History of the Department of Geology & Palaeontology

The collection dates back to the very beginning of the Imperial collections of natural history in 1748. At that time Maria Theresia’s husband Emperor Franz I. Stephan von Lothringen bought a large collection from the Florentine naturalist Johann Ritter von Baillou. This collection was one of the world’s largest at that time and contained approximately 30,000 specimens. Its first home was the Viennese “Hofburg”.

Scientific research accounted for a steady increase of the Emperor’s collections, which subsequently became the property of the State of Austria. After the death of Franz I. Stephan his wife initiated a renewed exhibition of the collection in the imperial library. In 1836 Paul Maria Partsch used parts of the Emperor’s collections to form a thematic collection dedicated to geology and palaeontology. Until 1876 it was part of the Imperial Mineralogical Collection.

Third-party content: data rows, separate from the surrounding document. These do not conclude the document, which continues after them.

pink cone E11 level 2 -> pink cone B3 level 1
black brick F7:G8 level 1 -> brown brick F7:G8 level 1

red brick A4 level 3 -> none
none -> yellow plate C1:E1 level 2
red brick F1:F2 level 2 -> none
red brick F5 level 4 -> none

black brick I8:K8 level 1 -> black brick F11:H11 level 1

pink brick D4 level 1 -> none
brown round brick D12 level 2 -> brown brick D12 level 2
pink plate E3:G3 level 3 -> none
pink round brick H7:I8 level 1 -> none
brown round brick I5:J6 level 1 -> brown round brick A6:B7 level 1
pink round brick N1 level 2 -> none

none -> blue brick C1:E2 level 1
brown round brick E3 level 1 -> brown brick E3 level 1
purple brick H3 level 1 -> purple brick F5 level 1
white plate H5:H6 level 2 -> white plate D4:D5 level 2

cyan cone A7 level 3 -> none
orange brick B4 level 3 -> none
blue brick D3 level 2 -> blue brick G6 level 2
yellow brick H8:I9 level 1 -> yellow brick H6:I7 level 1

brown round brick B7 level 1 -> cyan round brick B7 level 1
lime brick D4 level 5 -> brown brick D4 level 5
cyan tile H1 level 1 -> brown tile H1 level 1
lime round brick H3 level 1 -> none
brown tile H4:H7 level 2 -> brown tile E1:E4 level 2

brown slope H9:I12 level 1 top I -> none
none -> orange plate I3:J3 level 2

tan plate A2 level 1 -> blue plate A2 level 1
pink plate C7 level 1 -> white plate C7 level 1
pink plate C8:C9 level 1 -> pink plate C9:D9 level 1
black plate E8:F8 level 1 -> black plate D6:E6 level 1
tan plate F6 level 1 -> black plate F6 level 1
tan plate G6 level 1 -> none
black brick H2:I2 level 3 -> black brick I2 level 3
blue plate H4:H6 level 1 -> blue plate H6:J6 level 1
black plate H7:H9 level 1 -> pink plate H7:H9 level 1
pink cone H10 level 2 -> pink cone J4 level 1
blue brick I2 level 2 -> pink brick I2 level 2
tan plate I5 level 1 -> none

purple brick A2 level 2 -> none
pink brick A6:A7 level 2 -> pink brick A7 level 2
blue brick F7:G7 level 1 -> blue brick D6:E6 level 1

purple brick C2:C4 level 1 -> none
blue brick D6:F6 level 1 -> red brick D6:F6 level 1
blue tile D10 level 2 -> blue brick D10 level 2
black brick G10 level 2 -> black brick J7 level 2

With the foundation of the k.k. Naturhistorisches Hofmuseum on the 10th of August 1889 these collections were separated from Mineralogy and formed the base of the new Department of Geology & Palaeontology at the museum. It was transferred into the new imperial building on the Viennese “Ringstrasse”, built by Gottfried Semper and Carl von Hasenauer in the years 1871 to 1881.

Several famous palaeontologists have been working in the Geological-Palaeontological Department of the NHM Vienna: Eduard Suess, Moriz Hörnes, Theodor Fuchs, Franz Wähner, and Julius Pia.